A surprise dovish shift in Fed temperament led to a Bullcember to Remember and a dramatic unwind of the crowded ‘higher for longer’ trade. The Fed left rates unchanged at its December meeting but revealed a distinct sense of accomplishment in its fight against inflation, likely signaling the end of its intense two-year tightening campaign. Stocks and bonds rallied, with rates falling across the US treasury curve and futures markets pricing in the potential for five to six 0.25% rate cuts in 2024. Leadership within stocks began to meaningfully broaden beyond A.I.-fueled megacaps, with many year-to-date losers (like small caps) sharply outperforming. Regionally, international developed and emerging market stocks also rallied but lagged the US, as European central banks reinforced hawkish policy stances and a sluggish Chinese economy continued to absorb geopolitical, real estate, and policy uncertainties.
“Cash yields above 5% motivated investors to move money from volatile bonds and bank accounts to money market funds in records numbers in 2023. Money market fund assets (dry powder) now sit at $6 trillion dollars¹.” – Michael Gates, Managing Director, BlackRock
Source: BlackRock as of 12/31/2023, Views are subject to change
We move further overweight U.S. stocks, “buying the dip” on technology and large cap growth companies with strong, quality businesses and robust earnings. We are overweight U.S. treasuries with a barbell preference for short-(floating rate) and long-duration nominals for diversification purposes.

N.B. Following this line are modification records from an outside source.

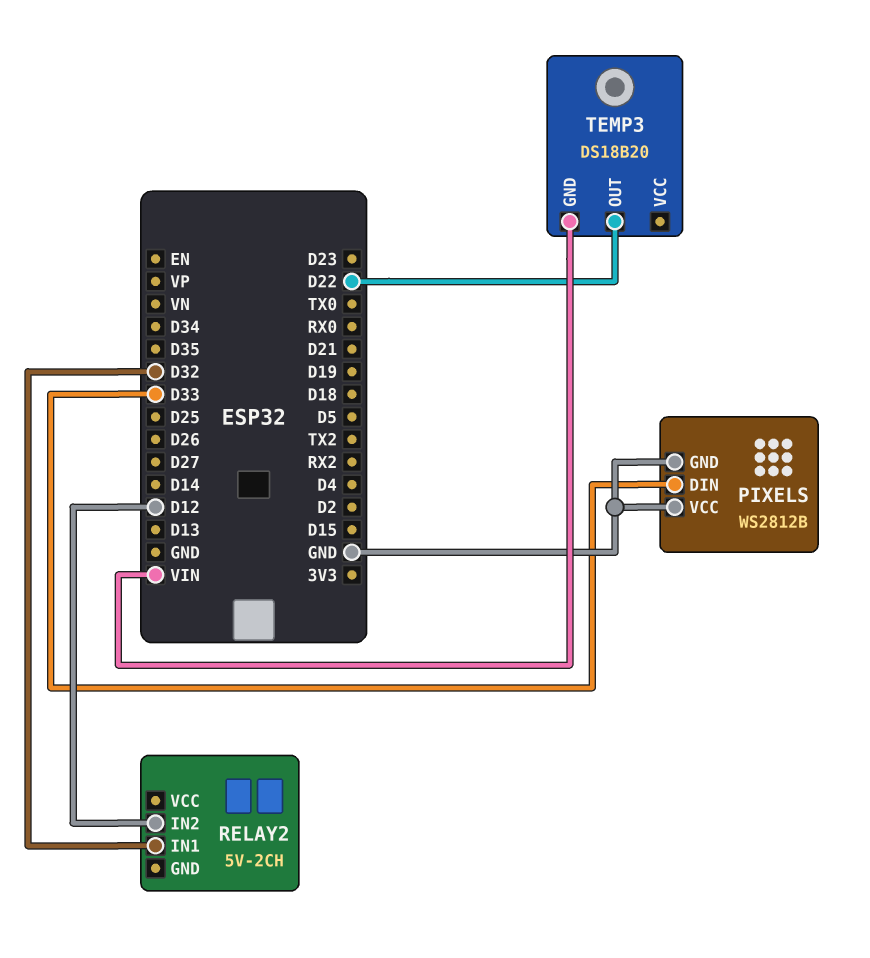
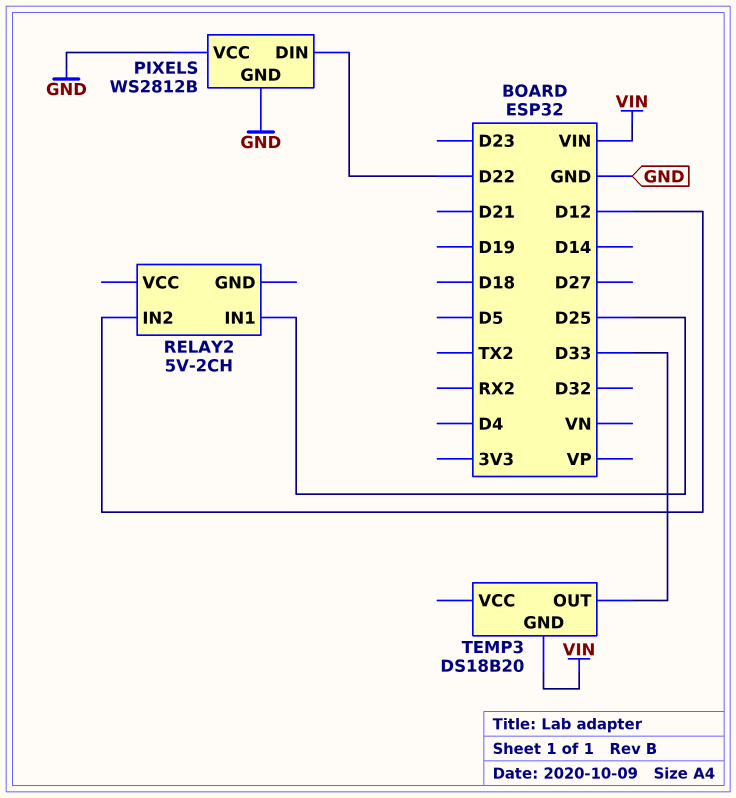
PIXELS pin DIN: D33 -> D22
RELAY2 pin IN1: D32 -> D25
TEMP3 pin OUT: D22 -> D33

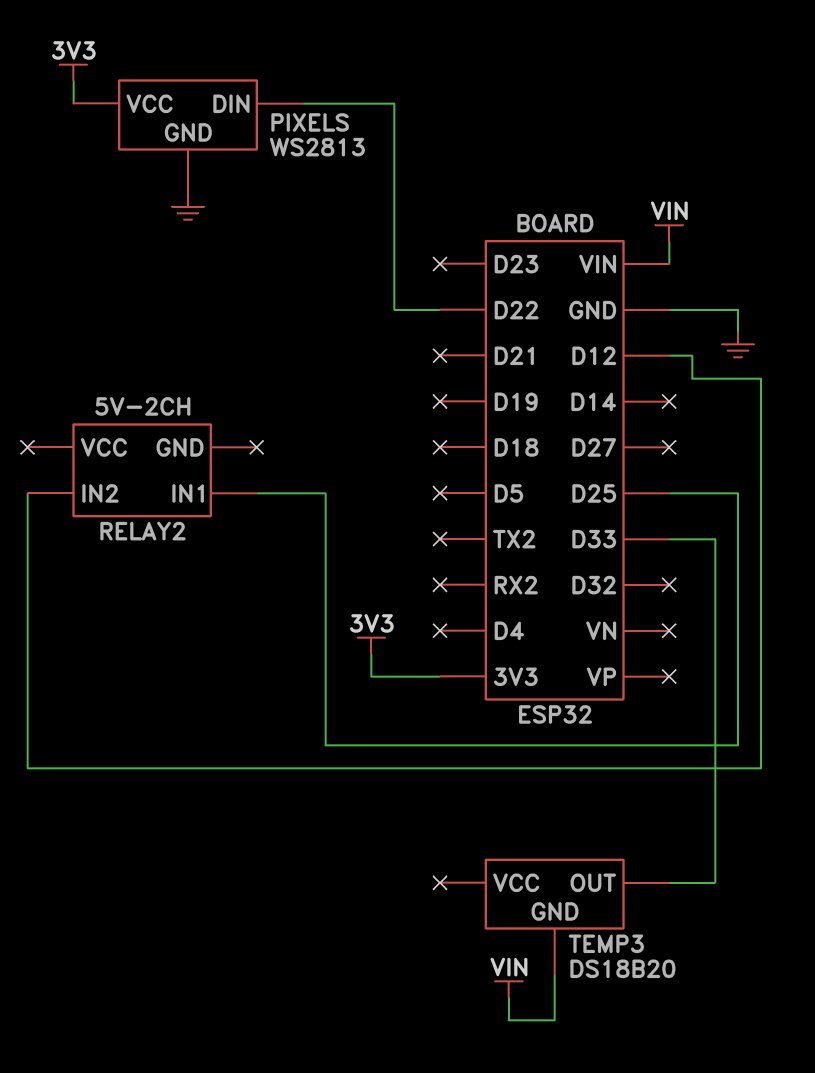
PIXELS: WS2812B -> WS2813
PIXELS pin VCC: GND -> 3V3

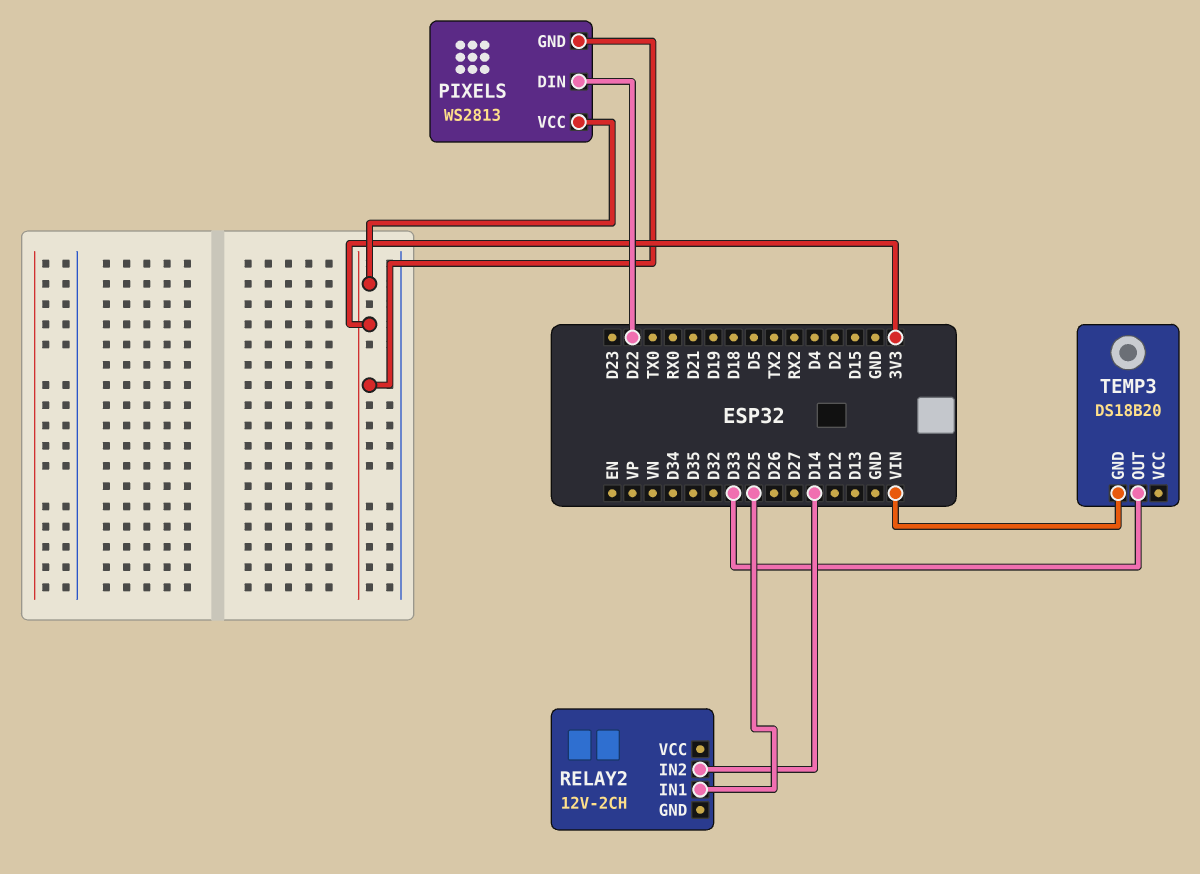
PIXELS pin GND: GND -> 3V3
RELAY2: 5V-2CH -> 12V-2CH
RELAY2 pin IN2: D12 -> D14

We maintain near benchmark-weight in emerging market bonds in fixed income-heavy models due to attractive yields and potential softening dollar strength. We compartmentalize our growth and value factor bets within regions as rate, inflation, and recession outlooks diverge, with continued broad preferences for growth and quality factor exposures. We express a slight preference for US high yield bonds, with a targeted tilt toward higher quality and undervalued issues.
We are underweight international developed market equities due to weakening corporate earnings signals and more pronounced downside vulnerability to potential rising energy prices and geopolitical turmoil. We remain cautious on emerging market stocks but increase exposure to countries with the most attractive growth prospects (like Taiwan) while also seeking to limit exposure to the litany of mounting headwinds in China. We hold close to benchmark exposure to investment grade credit and mortgage-backed securities, increasing exposure to credit risk in bond-heavy portfolios for potential upside.